The association in question is challenging to study, given these clear differences in the types of people who do and do not get MIs and the previously described possibility of bias in identifying and defining dementia cases. Yet there is an important message here: patients who experience MI are diagnosed with vascular dementia at a higher rate than the general population. Furthermore, in real clinical practice, patients with MI are different than those without MI, just as seen in this study, and patients with MI are more likely to be labeled as having vascular dementia than are individuals without an MI. Therefore, this message and its implications need to be understood by clinicians caring for patients recovering from MI. Screening for cognitive impairment may be especially important in individuals with advanced enough coronary artery disease to experience an MI, and certainly risk factor management will be critical.

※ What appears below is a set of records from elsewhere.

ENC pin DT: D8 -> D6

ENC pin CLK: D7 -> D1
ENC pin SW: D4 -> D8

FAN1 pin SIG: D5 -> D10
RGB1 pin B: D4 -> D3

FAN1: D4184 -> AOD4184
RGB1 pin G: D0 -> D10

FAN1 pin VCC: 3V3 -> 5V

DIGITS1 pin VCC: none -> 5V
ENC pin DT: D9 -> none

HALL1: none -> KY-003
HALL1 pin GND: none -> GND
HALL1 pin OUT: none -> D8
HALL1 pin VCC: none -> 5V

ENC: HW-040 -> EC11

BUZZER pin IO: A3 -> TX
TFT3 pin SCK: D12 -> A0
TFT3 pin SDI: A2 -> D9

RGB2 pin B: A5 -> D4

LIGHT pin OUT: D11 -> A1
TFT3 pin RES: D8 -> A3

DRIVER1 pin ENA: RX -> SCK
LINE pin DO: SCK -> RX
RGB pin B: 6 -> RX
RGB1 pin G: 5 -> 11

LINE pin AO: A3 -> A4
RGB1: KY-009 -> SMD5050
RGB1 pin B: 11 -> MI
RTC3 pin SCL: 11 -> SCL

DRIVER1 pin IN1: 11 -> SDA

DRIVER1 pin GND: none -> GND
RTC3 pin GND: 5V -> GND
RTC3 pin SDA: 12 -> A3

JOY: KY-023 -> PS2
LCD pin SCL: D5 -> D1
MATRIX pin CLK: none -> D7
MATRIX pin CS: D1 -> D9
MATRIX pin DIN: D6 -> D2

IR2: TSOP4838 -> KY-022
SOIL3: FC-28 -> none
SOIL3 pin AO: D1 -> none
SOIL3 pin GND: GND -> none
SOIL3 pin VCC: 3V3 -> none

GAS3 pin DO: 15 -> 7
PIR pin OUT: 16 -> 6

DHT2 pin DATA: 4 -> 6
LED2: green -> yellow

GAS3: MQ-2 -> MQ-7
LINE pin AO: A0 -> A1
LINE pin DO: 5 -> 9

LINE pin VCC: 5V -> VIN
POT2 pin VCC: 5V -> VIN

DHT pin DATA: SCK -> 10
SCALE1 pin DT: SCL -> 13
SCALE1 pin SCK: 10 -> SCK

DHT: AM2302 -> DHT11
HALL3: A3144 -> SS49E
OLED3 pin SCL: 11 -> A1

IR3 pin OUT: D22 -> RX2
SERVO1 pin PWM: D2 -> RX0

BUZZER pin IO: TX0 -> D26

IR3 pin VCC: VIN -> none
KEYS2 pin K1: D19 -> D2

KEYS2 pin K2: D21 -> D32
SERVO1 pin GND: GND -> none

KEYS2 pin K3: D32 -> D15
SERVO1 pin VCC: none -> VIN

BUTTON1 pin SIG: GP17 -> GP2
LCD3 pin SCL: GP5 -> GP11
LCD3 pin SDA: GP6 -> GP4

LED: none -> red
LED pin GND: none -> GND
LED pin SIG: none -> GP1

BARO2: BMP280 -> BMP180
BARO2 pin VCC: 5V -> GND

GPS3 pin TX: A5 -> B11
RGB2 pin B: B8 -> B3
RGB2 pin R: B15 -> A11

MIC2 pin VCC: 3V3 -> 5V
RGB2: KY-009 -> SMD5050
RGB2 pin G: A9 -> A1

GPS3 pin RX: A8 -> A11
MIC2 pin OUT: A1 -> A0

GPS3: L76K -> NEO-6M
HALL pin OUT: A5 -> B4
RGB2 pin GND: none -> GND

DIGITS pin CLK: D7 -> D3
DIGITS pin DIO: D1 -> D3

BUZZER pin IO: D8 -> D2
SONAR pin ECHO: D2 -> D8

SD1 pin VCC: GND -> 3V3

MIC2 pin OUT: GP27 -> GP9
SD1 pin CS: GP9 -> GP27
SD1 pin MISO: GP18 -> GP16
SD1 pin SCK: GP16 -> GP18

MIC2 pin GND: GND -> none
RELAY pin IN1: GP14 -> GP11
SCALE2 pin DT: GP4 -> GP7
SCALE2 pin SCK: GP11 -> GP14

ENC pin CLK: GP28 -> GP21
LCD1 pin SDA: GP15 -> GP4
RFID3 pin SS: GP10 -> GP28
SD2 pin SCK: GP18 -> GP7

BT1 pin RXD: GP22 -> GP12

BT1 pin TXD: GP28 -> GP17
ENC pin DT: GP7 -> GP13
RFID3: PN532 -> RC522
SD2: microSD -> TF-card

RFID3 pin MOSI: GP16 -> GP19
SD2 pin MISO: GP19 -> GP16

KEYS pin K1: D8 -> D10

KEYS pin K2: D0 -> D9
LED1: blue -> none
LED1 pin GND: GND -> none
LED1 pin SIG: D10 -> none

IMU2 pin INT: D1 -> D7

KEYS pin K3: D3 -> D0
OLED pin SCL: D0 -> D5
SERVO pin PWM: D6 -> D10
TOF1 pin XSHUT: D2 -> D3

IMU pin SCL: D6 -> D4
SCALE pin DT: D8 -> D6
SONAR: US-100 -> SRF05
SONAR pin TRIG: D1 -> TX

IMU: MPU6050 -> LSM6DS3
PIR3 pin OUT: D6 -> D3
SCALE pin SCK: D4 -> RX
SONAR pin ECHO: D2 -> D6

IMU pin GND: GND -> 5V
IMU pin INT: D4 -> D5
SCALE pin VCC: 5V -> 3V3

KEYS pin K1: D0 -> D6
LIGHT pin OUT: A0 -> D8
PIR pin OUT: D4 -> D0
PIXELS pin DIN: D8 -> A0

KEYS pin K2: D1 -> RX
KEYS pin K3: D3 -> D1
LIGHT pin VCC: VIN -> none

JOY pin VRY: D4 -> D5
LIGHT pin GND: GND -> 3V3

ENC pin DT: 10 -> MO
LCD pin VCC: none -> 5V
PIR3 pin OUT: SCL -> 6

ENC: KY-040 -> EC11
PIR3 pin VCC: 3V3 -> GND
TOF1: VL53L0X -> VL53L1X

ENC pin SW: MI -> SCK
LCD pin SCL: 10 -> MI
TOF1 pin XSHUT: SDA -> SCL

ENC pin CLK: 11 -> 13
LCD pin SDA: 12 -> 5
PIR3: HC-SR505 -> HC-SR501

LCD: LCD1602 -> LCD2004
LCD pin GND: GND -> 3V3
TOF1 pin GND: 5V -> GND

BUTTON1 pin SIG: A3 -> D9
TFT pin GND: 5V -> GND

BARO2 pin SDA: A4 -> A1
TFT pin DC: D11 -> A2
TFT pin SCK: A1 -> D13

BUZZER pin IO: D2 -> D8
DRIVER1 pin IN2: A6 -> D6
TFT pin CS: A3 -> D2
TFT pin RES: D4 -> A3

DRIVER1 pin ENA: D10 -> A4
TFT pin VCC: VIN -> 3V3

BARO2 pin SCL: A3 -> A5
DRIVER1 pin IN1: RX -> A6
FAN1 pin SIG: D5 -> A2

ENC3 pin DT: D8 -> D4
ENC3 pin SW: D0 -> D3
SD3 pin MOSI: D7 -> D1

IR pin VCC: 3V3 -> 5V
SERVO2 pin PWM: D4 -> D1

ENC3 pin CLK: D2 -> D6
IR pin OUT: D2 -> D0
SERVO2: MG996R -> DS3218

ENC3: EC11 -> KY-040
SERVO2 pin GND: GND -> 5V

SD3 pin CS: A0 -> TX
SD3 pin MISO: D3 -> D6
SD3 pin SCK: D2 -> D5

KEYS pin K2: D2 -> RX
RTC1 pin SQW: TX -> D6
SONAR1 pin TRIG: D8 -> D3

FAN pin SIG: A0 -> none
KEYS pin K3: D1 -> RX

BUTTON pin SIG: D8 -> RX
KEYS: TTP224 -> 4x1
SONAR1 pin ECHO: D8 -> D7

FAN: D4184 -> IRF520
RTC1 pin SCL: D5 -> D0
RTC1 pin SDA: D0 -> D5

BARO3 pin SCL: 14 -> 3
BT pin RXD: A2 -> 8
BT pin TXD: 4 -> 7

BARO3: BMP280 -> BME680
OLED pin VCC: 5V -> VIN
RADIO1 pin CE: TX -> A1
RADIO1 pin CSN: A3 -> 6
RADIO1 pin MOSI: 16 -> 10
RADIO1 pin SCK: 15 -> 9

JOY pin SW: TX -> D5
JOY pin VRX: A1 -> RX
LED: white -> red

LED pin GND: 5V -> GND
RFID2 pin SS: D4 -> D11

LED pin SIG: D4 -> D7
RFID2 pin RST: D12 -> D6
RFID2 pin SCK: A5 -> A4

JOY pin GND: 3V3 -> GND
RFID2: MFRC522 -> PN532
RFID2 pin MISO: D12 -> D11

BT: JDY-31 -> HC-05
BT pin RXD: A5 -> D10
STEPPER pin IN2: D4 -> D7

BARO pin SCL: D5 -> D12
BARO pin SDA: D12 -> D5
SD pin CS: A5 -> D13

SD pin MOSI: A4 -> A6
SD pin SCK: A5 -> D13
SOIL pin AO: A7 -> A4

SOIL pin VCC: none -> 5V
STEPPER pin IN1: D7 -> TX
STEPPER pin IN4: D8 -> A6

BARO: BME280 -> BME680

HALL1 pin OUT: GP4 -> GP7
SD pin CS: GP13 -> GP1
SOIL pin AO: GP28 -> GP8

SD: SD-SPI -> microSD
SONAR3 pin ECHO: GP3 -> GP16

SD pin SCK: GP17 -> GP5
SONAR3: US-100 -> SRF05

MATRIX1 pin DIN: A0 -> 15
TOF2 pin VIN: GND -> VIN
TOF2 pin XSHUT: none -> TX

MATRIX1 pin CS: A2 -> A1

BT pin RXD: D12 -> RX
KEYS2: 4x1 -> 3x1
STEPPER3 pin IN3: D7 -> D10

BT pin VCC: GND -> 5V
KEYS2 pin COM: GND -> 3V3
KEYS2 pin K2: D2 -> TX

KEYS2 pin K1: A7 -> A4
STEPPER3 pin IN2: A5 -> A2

In this study,[1] individuals experiencing stroke during follow-up had an especially strong association between MI and vascular dementia, with an odds ratio of 4.48, compared with 1.30 for MI in individuals without stroke. This could still reflect differences in the extent of vascular risk, with those individuals with both MI and stroke likely having the greatest extent of underlying vascular risk, thus increasing the risk for vascular dementia, or could reflect ascertainment bias with a further increased likelihood of being given a label of vascular dementia with that history. This is especially likely because cerebrovascular disease, particularly with a clear temporal relation to the onset of dementia, is part of the NINDS-AIREN (National Institute of Neurological Disorders and Stroke and the Association Internationale pour la Recherche et l’Enseignement en Neurosciences) diagnostic criteria for vascular dementia[8] and is a specific exclusionary criterion for AD.[9] Despite these concerns, however, this emphasizes an important aspect of care after an MI and suggests that it may be especially important to prevent stroke in this high-risk population. At 1 year after an MI, stroke is estimated to occur in 21.4 individuals per 1000 MIs and is predicted by individual characteristics (diabetes mellitus, hypertension, age, nonwhite race) as well as characteristics of the MI (anterior location and prior MI or atrial fibrillation),[10] with similar risk factors and rates found in other studies.[11] Although stroke may not be the direct cause of the increased risk of vascular dementia in all survivors of an MI, there is evidence that cognition declines more steeply after a stroke,[12] and thus it is especially important in a vulnerable individual to avoid this complication after an MI.

Vascular dementia is rarely a pure entity, with increasing evidence for overlap between vascular and AD etiologies of dementia. Dementia risk is increased in individuals with elevated vascular risk, and this study adds important data demonstrating potentially higher risk in individuals with MI, particularly those who experience a stroke or require CABG surgery during follow-up after an MI. Treatment after MI that focuses on control and prevention of vascular risk factors is likely to decrease chances of stroke and may even decrease chances of dementia. Survival after MI has improved over the last few decades,[13] which means there is a larger, older portion of the population with elevated vascular risk. Because age is a major risk factor for AD as well, and there is increasing evidence for clinical and even mechanistic overlap between these 2 pathologies (AD and vascular disease),[14,15] it is likely that risk for dementia in this population of survivors of an MI may increase in the coming years. This study reminds us of the importance of vascular risk factor treatment, prevention, and monitoring for cognitive decline in an especially vulnerable portion of the population.